A gente sai de mão dadas, reenergizados, terreirando. Saraivados de luzes, nos vemos nem olhamos

O que fazer com esse aceitar imensidões, essa quentura, esse nós? vermelhidão existencial desse céu do cerrado que te rasga, que só perdoa quem sabe. Amém?

Amar é uma forma de ficar?

Aquele silêncio.

Aquele silêncio que não incomoda, que só é burilado por um ranger de porta, uma tosse, um motor suave ao fundo; aquele silêncio inventado como forma de dizer Obrigado.

Você escovará os dentes, fechará o livro que pegou na biblioteca da melhor amiga pra estender-lhe melhor o mundo, me beijará dizendo boa noite com meus lábios, sonhará com alguma coisa que só diz respeito a seu íntimo (aquela parte que se guarda pra nunca se perder de si) e acordará em outro espaço-tempo. Vem.

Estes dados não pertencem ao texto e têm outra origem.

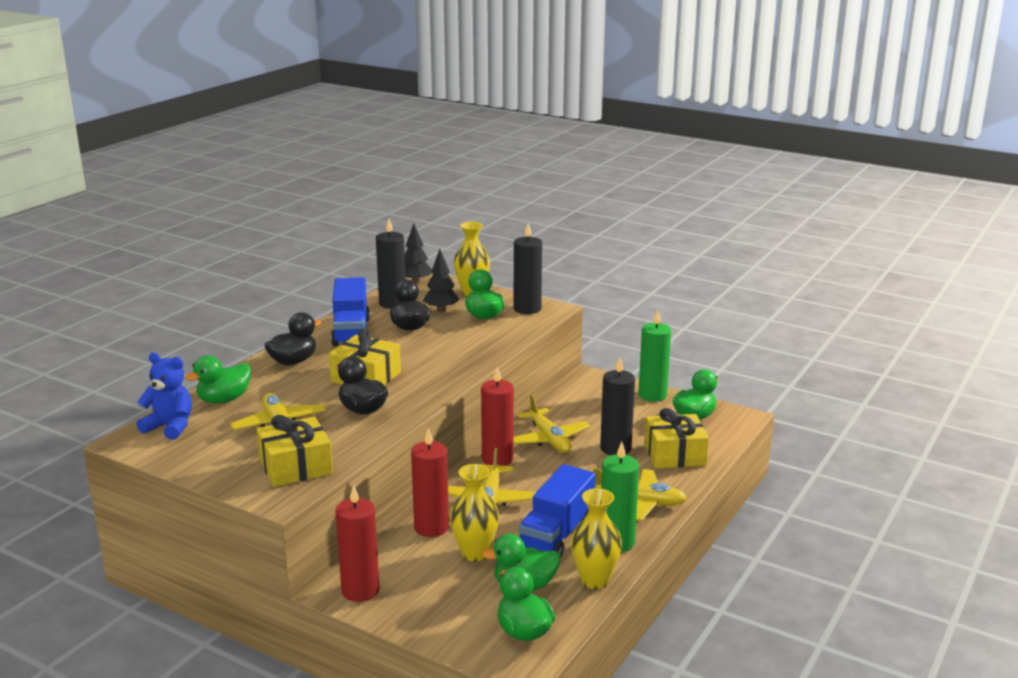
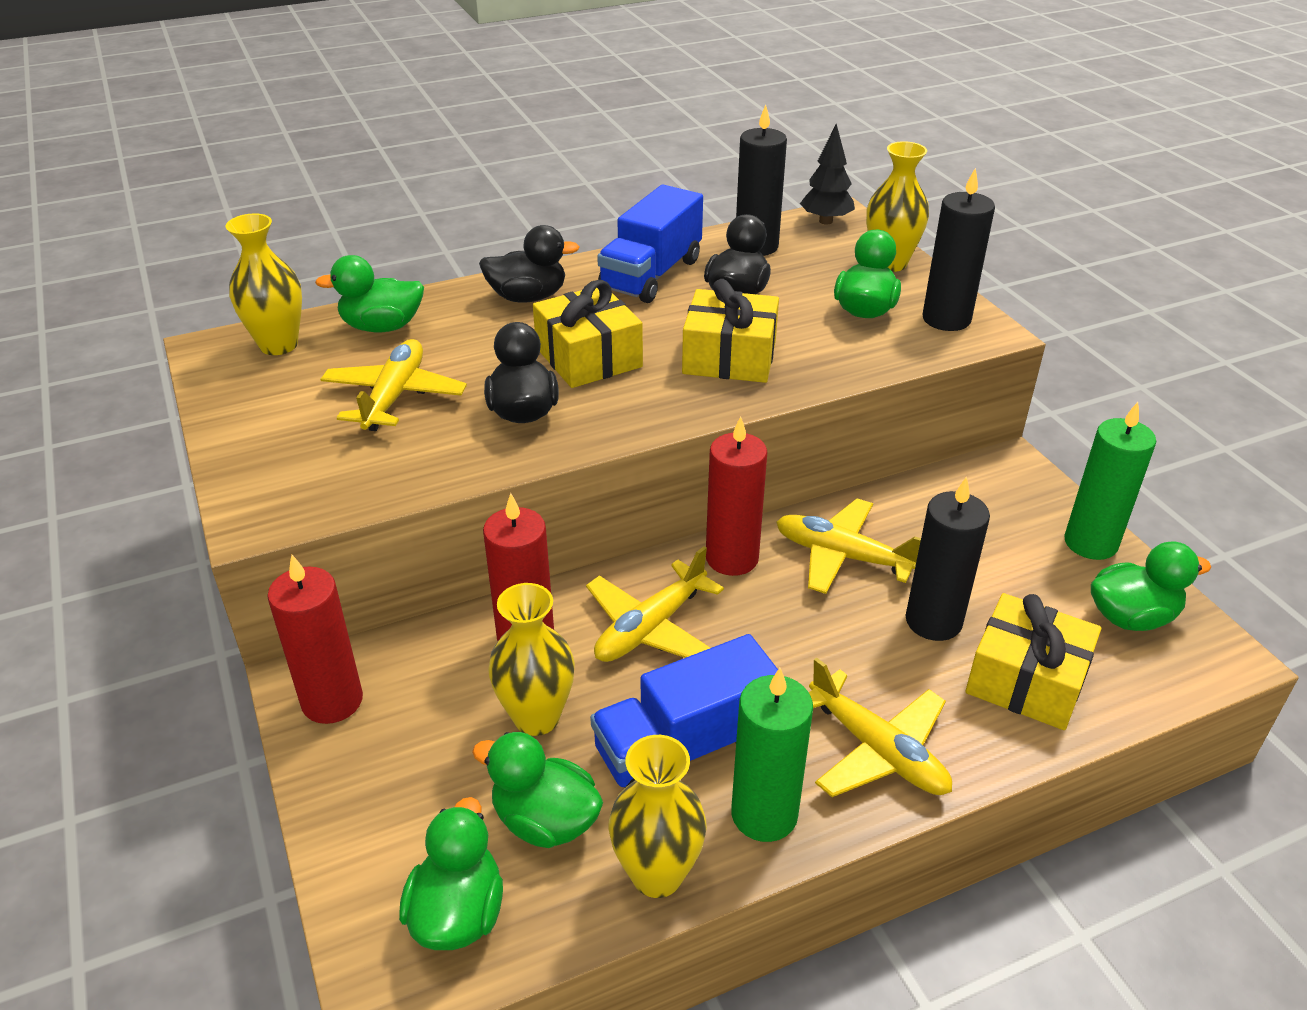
camera: 35 degrees right, 15 degrees up
(170, 427) = (278, 345): blue teddy bear -> yellow vase
(296, 467) = (336, 473): yellow gift -> yellow gift (729, 357)
(441, 310) = (813, 279): black tree -> none
(549, 439) = (842, 556): yellow plane -> yellow plane turned 105 degrees clockwise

Nesse apocalipse tranqüilo, entre o começo e o fim dos Tempos, transcendendo e tecendo divindades corpóreas entrelaçadas. Você diz que não sabe dançar só pra tirar o foco da humanidade, pra parecer alma perdida, anja torta, Iemanjá terrena. Queremos um nOutro é remembrar esse primeiro sentir; nosso plano é enganar o Futuro, desleixar com o tempo.

Uma maldição salva a outra?

Ele só queria aprender a plantar a flor pronta; impaciente (por isso deambula?), porque a planta, a flor, a árvore ficam, mesmo indo, mesmo sendo. Você solta o cabelo, diz que ele o liga a sua feminilidade, sua mãe-terra incrustada na cabeça, sua veia xamã-feminista, subconsciência corporal-política do que representa estar mulher nesse mundo. Abram-se, alas.

Sim, tem algo no ar; você, horizonte, sol se pondo, filosofias: provaremos ao universo, aos santos, às danças, aos toques, aos deuses, aos poetas, aos chefes, às horas, às árvores, que sim.

Meio raízes rizomas ambulantes.

Espera aí, eu vou pousar.

Vem.

2 comentários

  1. Letícia

    lindo léo…

  2. Camila

    profissional. estonteante. meu sonho virou ser chamada de “veia xamã feminista”.